2. « Le philosophe à la mode », Le Vase magique, Le Divan, 1923, pp. 23-24

LE PHILOSOPHE A LA MODE

C'est M. Bergson, dont ses confrères sont un peu jaloux, parmi ceux qui opèrent à la Sorbonne ou au Collège de France. Nul n'a su comme lui grouper autour de sa chaire un auditoire et aussi élégant et aussi enthousiaste. Un journal illustré publia l'an passé une image qui nous dévoilait l'état un peu mouvementé, peu après qu'il vient de monter à son fauteuil, de la salle où s'éploie l'éloquence bergsonienne. C'était un va-et-vient de valets de chambre se levant pour céder à leur maîtresse la place qu'ils étaient venu garder, sortant les bras chargés d'étoles et de manteaux. On m'a dit que cette image était une calomnie ; on m'a dit aussi qu'elle n'avait été vraie que certains jours. Pourquoi M. Bergson en rougirait-il ? N'est-ce point bien flatteur pour lui d'avoir su plier au joug philosophique, non seulement des étudiants et des amateurs, mais les êtres les plus frivoles, les plus charmants et les plus follement mondains ? Ah ! C'est qu'il a vraiment bien du charme et qu'il vérifie à la lettre l'aimable définition que fit de lui un jour un célèbre psychologue : « Bergson, c'est un violoniste. » Cependant il a voulu, lui qui se plaisait surtout aux balancements de la pensée, aux jeux de l'eurythmie, prendre place à son tour parmi les sévères doctrinaires et, pour la première fois, avant-hier, il dévoila à ses auditeurs la couleur de sa philosophie. Il l'a fait à regret, évidemment, mais avec une belle décision et, prenant bien son temps, il a laissé tomber de ses lèvres ce mot : «... une doctrine spiritualiste. » Cela n'a pas été sans jeter un froid, car on attendait quelque chose d'un peu plus nouveau. Chacun croyait que le mot de la philosophie de M. Bergson était un mot rare, un mot inentendu, un de ces mots qui ont l'air de choir du soleil. L'auditoire a, comme on dit, été défrisé, et les applaudissements, qui sont tout de même venus, ont été précédés d'un silence. Je compatis à cette déception. Moi aussi, j'attendais mieux.
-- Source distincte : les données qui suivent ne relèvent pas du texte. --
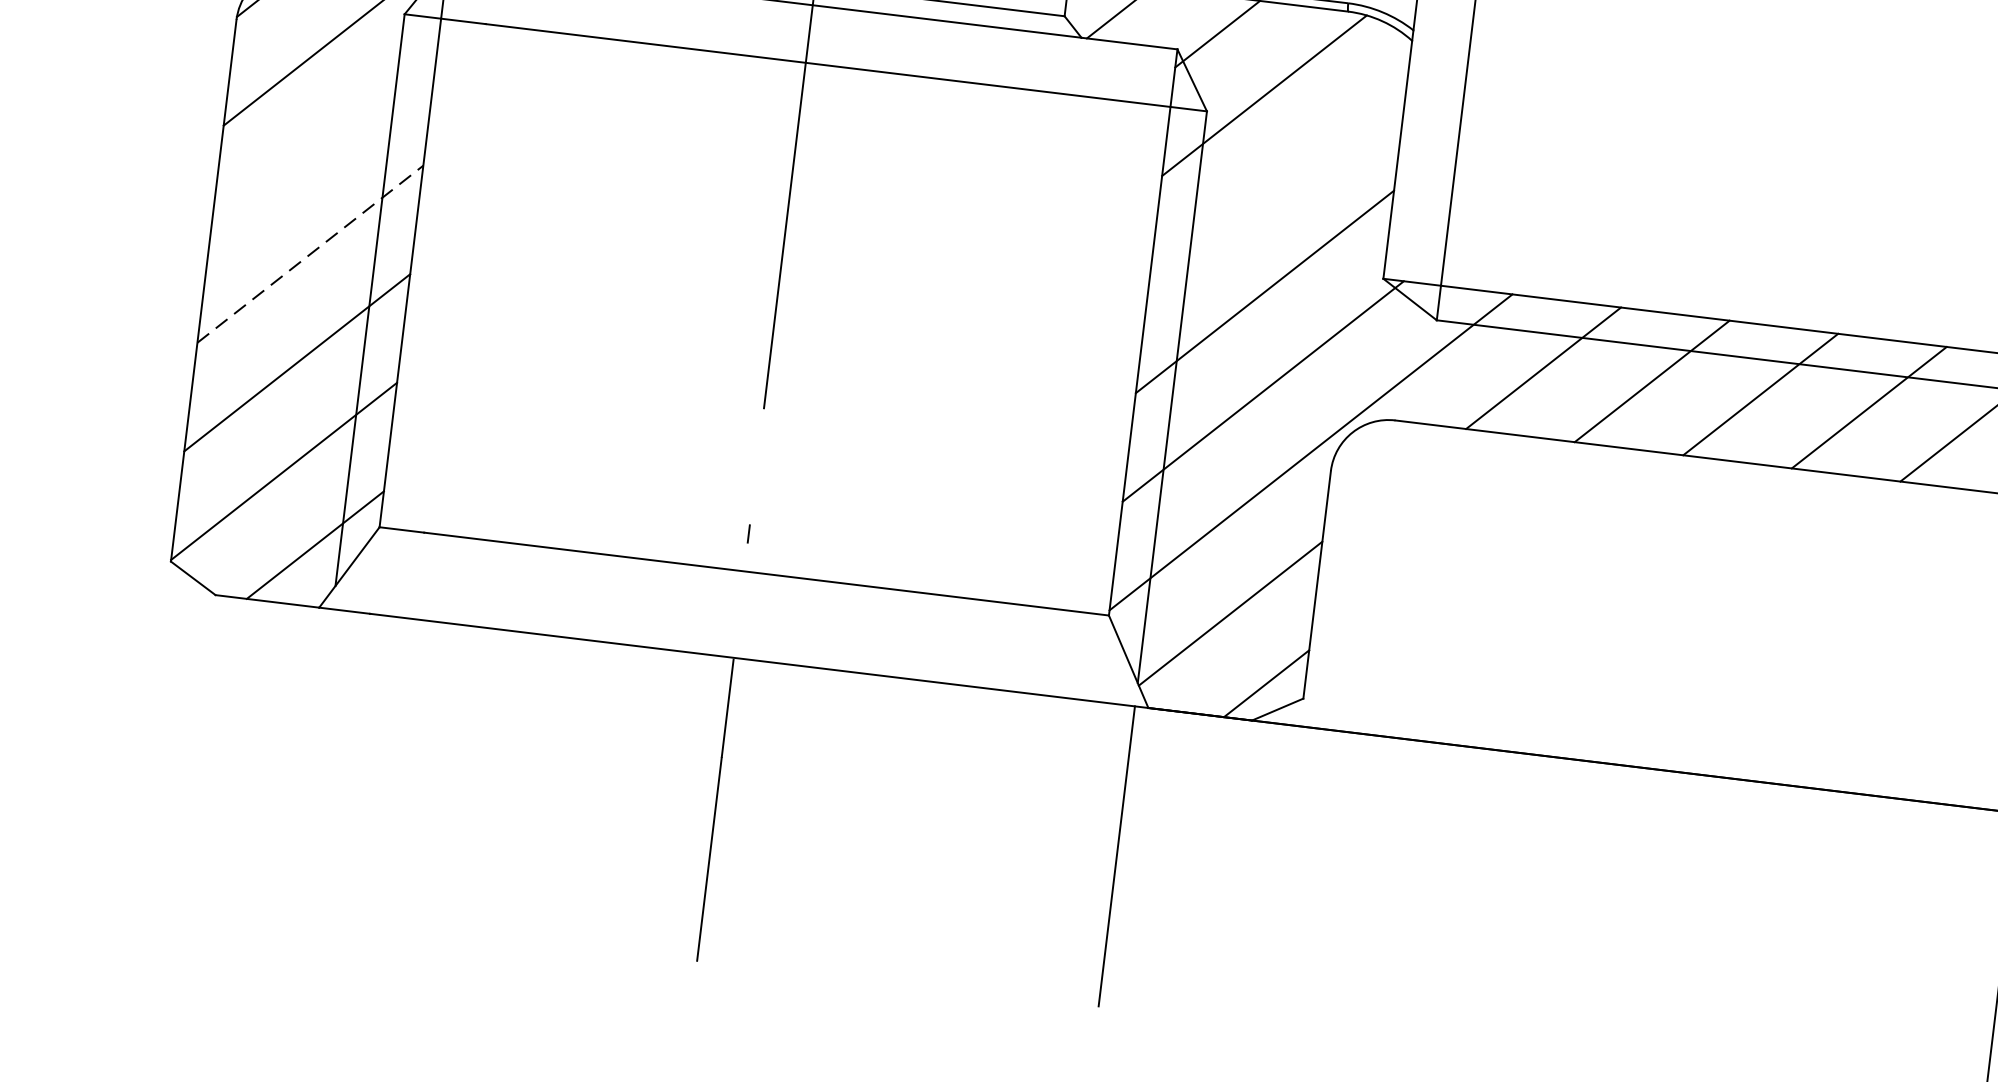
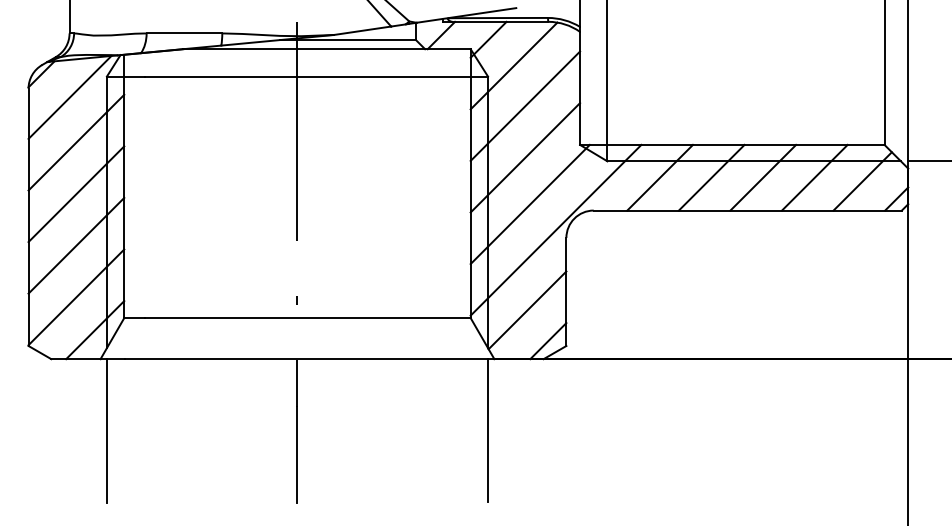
line: (323, 145) -> (76, 142), added
line: (1278, 181) -> (525, 105), added
line: (310, 254) -> (76, 194), dashed -> solid
line: (313, 759) -> (106, 430), added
3. « Philosophie », Nouvelles dissociations , Editions du Siècle, 1925, pp. 7-8

PHILOSOPHIE 

Consulté sur la question de savoir s'il y avait aujourd'hui un renouveau philosophique, M. Théodule Ribot a reconnu qu'effectivement il y avait du renouveau ou plutôt un retour des esprits vers les questions de métaphysique et de morale. Le vieux maître de la psychologie s'exprime avec un grand détachement, où il y a peut-être une pointe de nervosité, en constatant que le succès de M. Boutroux et de M. Bergson est dû surtout à leurs moyens physiques. « Il n'est pas douteux, dit-il, que M. Boutroux doit une part de son succès à sa « voix d'or », et M. Bergson à sa virtuosité ». Déjà il avait dit joliment de M. Bergson : c'est un violoniste, mais c'est la première fois qu'il accole au nom de M. Boutroux une épithète dont jusqu'ici on ne croyait digne que Sarah Bernhardt. Ils seront deux maintenant à moduler de leur « voix d'or », l'un les grands principes de la pataphysique, l'autre les déraisons de la métaphysique amoureuse. M. Bergson, de son violon, accompagne le duo. Tout cela est charmant et M. Ribot a bien de l'esprit, mais il y a autre chose dans cette floraison nouvelle de la philosophie spiritualiste, et il sait le reconnaître lui-même. II y a que l'inquiétude humaine a fini par ne trouver nul réconfort ni dans la philosophie intellectualiste de Taine, ni encore moins dans les propres recherches psychologiques de M. Ribot. Une découverte dans le mécanisme de la pensée ou celui des sentiments ne satisfait pas la foule des hommes qui a besoin de vérités d'un autre ordre, et elle va aux philosophes qui consentent à les leur mettre en chansons. Je ne crois pas que M. Ribot envie beaucoup ce rôle de nourrice mélodieuse et consolatoire.


Nota bene : La Vie des Lettres et des Arts d'avril 1914 signale que Remy de Gourmont a répondu à une enquête sur M. Henri Bergson et l'influence de sa pensée sur la sensibilité contemporaine, lancée par Gaston Picard et G.-L. Tautain dans la Grande Revue (24 février, 24 mars, et 24 avril) [Mikaël Lugan].